View our Cannes Lions Live Debrief here

A small slice of normality was felt when Cannes Lions announced it would be taking its renowned festival online. For five hours a day during the week that would have seen the Croisette filled with industry folk waxing lyrical about the world-class content, we could turn all the lights on in our new home offices, pour a rosé and lose ourselves pretending we were on the French Riviera.

We have pulled out three themes we feel are prudent to focus on, as we look to H2 2020 and beyond, and highlighted the sessions we think you must watch, along with further recommendations (all clickable from the PDF). We also share our point-of-view on the theme; offering you solutions, tangible advice, and ways in which we can offer added value.

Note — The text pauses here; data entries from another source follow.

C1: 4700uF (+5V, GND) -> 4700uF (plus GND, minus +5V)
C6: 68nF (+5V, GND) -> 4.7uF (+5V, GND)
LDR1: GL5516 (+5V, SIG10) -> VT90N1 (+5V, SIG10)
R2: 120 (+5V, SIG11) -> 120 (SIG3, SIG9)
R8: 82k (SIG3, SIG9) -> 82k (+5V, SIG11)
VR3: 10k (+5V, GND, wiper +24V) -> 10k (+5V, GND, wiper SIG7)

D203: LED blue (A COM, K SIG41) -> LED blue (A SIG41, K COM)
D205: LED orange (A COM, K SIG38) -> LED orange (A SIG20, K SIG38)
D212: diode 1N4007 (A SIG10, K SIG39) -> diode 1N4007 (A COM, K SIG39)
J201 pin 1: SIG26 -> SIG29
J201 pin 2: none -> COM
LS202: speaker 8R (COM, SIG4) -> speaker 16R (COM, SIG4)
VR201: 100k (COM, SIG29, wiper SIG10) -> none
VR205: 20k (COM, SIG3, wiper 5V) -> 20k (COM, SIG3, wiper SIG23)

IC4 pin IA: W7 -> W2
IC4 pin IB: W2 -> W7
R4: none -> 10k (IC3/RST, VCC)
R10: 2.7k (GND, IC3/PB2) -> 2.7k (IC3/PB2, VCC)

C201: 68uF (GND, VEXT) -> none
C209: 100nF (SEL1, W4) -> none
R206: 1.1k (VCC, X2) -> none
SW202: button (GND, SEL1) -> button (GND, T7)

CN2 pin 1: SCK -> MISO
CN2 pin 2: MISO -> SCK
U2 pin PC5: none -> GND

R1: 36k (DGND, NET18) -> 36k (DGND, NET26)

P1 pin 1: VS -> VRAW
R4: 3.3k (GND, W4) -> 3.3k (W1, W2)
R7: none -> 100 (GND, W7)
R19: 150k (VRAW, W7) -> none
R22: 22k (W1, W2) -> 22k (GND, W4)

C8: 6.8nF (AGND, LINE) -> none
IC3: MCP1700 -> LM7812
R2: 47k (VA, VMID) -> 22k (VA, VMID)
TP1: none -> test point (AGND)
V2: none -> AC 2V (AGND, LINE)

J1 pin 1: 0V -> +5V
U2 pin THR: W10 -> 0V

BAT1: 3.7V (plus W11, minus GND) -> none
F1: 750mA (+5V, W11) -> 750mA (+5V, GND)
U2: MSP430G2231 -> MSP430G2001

The third theme we explore is called A Two-Fold Effectiveness.

 

Overview:

How can brands assess whether they are striking the right balance between short-term and long-term focused marketing?

For all businesses there is a big pressure on achieving short-term results with the most efficient ROI. With econometrics and attribution modelling focusing on short-term results now widespread, the focus
has truly shifted to support the activations which will have the quickest return. The prioritisation of short-term objectives is not only affecting long-term brand growth but also has a direct effect on all key decisions we make around budget allocations, audience targeting, media platforms, campaign durations, creative objectives, creative strategies and how we measure success.

 

OMD Must Watch: The Effectiveness Code

Cannes Lions Live 2020 invited James Hurman & Peter Field to present ‘Cracking the Effectiveness Code’, a new analysis aimed at helping brands address the creative effectiveness crisis, impacting the bottom-line, which has been decaying largely over the past 10 years.

This essential study aims to:

  • Create & spread a shared language of effectiveness.
  • Clarify the misunderstanding of how brands grow whilst checking against the Creative Effectiveness Ladder, a new framework designed to help improve creative commitment & use creativity more effectively.
  • Identify the main types of marketing outcomes & rank them according to commercial value & a clear scoring methodology to measure current & future marketing activities.

 

Field stated that creativity is the single most important thing we can do to drive effectiveness and when we go down a route of low creative commitment, we rob the greatest evidence we can get to show off creative effectiveness.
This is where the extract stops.